Comment travaillez-vous concrètement avec les sportif-ve-s ?
Si j'hésitais entre math sup et psycho lorsqu'il fallait choisir ma voie, c'est parce que la psychologie, c'est mathématique. Un-e athlète vient me voir, iel a des compétences et veut les améliorer : j'ai une approche systémique et je passe en revue l'ensemble de la personne que je reçois. À quelle fréquence s'entraîne-t-elle, est-ce qu'elle travaille, a des enfants, est en couple, fait des études… Je lui donne des connaissances sur le fonctionnement du cerveau, qui expliquent pourquoi elle réagit de telle ou telle manière. Si un-e patient-e s'adresse à moi parce qu'iel fait des contreperformances, il est nécessaire trouver à quoi ces dernières sont liées. On met souvent ça sur le compte du mental, alors que c'est généralement dû à une fatigue extrême. Il faut donc déterminer comment s'entraîner efficacement et définir les limites. Si les sportif-ve-s n'arrivent pas à ressentir leur fatigue, c'est parce qu'iels ont une tolérance à l'effort physique qui est hors norme. Ce qui est compliqué, c'est que la performance se situe dans les zones rouges : si je ne pousse pas, je ne sais pas quelles sont les limites. Il faut donc réussir à doser. On apprend à récupérer, à faire de la qualité lors de l'entraînement.

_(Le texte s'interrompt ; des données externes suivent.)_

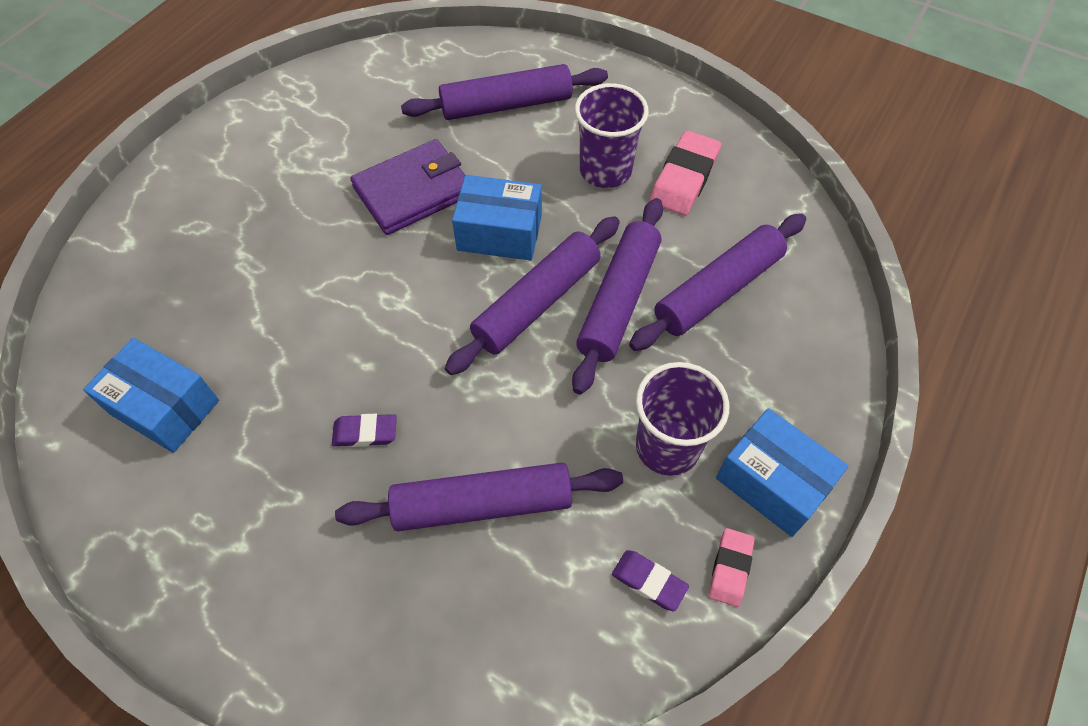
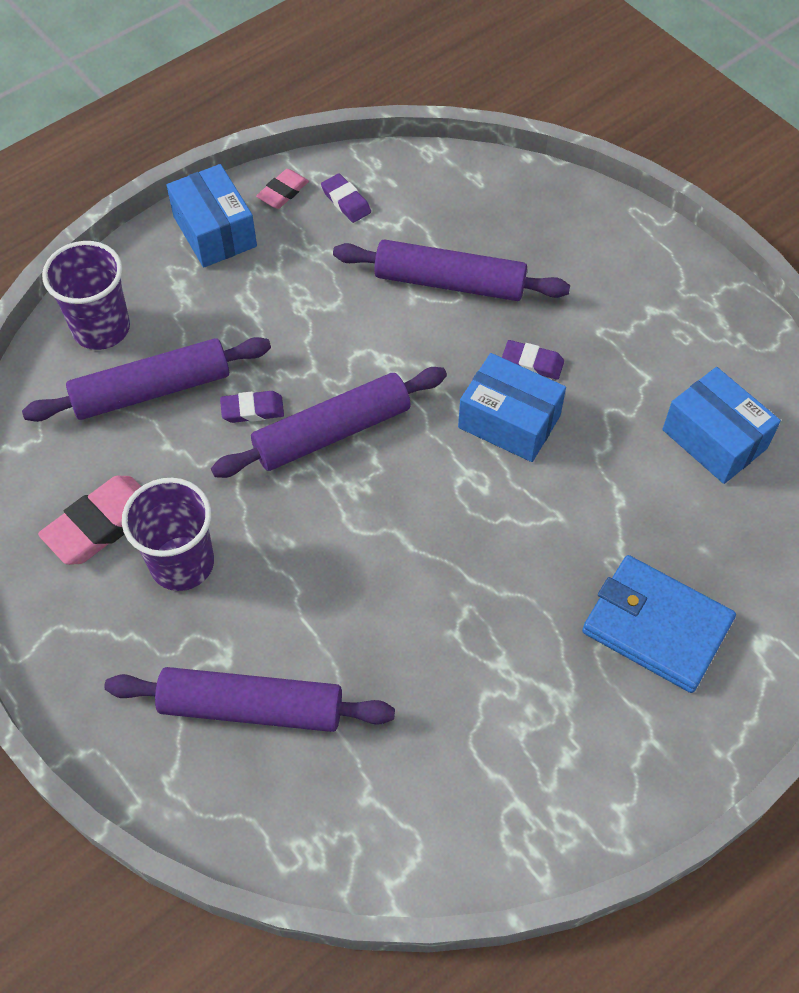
camera: 160 degrees left, 0 degrees up
(215, 231) = (656, 626): none -> blue wallet
(413, 191) = (414, 608): purple wallet -> none
(499, 233) = (337, 521): blue box -> blue box (509, 421)
(618, 300) = (252, 410): purple rolling pin -> purple eraser
(667, 447) = (281, 278): purple cup -> purple cup (101, 328)

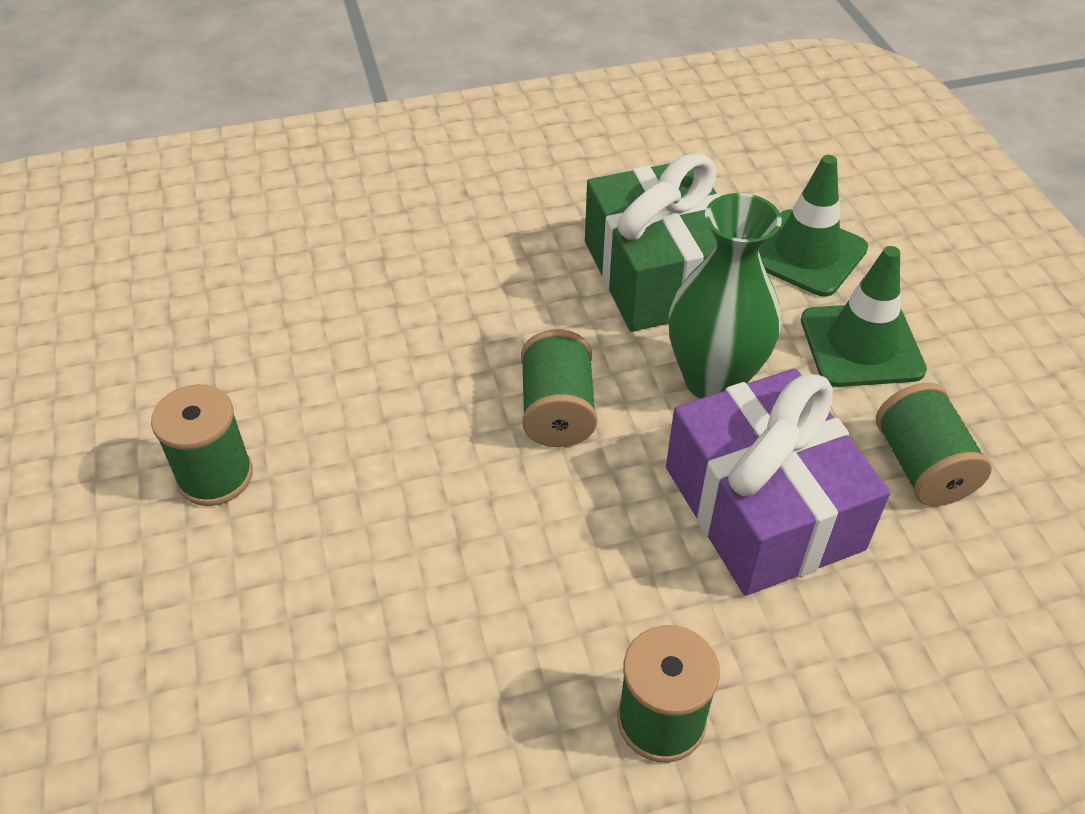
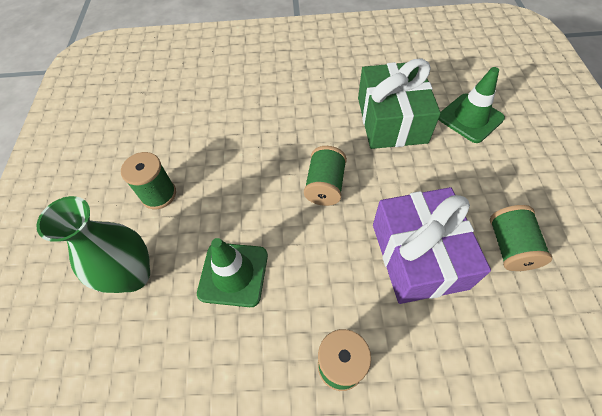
camera: 15 degrees right, 10 degrees up
(713, 380) = (407, 181): green vase -> green vase (133, 275)
(861, 345) = (490, 172): green traffic cone -> green traffic cone (233, 274)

Plutôt que de faire une répétition 100 fois, comment le faire moins, mais mieux ? En définitive, la performance, c'est une harmonie.

On dit souvent que le mental des athlètes français leur fait défaut lors des grandes compétitions. Qu'est-ce qui diffère d'avec leurs homologues américain-e-s ou britanniques ?
La France est très en retard sur la question de l'accompagnement psychologique par rapport à la Chine, aux pays de l'Est, à la Grande-Bretagne ou aux États-Unis. Ce n'est pas que nous sommes moins bons mentalement, c'est plutôt que nous avons adressé la question de la santé mentale bien après les autres pays qui, entretemps, ont avancé. Et puis, nous ne sommes pas un pays de sport, l'activité physique est uniquement considérée comme un loisir et n'est pas du tout valorisée. Personnellement, j'ai toujours pensé que les athlètes de haut niveau étaient des surdoué-e-s. À une certaine époque, tenir ce discours faisait pouffer de rire les assemblées. En France, on valorise l'intelligence académique, alors que par définition, l'intelligence, c'est la capacité à s'adapter, ce que font les sportif-ve-s à longueur de journée. 

Aidez-vous les athlètes à anticiper l'après ?
Oui, bien sûr, il faut absolument travailler la fin de carrière. C'est fondamental, parce qu'il s'agit de périodes de très grande vulnérabilité au cours desquelles il faut s'adapter à un autre monde. Il faut se souvenir que les athlètes sont avant tout des êtres humains, pas seulement des pourvoyeur-euse-s de médailles. Iels entendent souvent qu'iels ne revivront jamais les émotions qu'iels ont connu en tant que sportif-ve-s. Alors oui, ce n'est pas la même manière de vivre les émotions, mais elles sont tout aussi intenses. Il faut que les athlètes, qui assimilent ces clichés depuis leurs débuts, réussissent à en sortir. Sinon, cela supposerait qu'il n'y a que dans le monde sportif que l'on peut vivre des sensations extraordinaires. Pourtant, en réalité, il y a plein de manières de vivre des expériences tout aussi galvanisantes.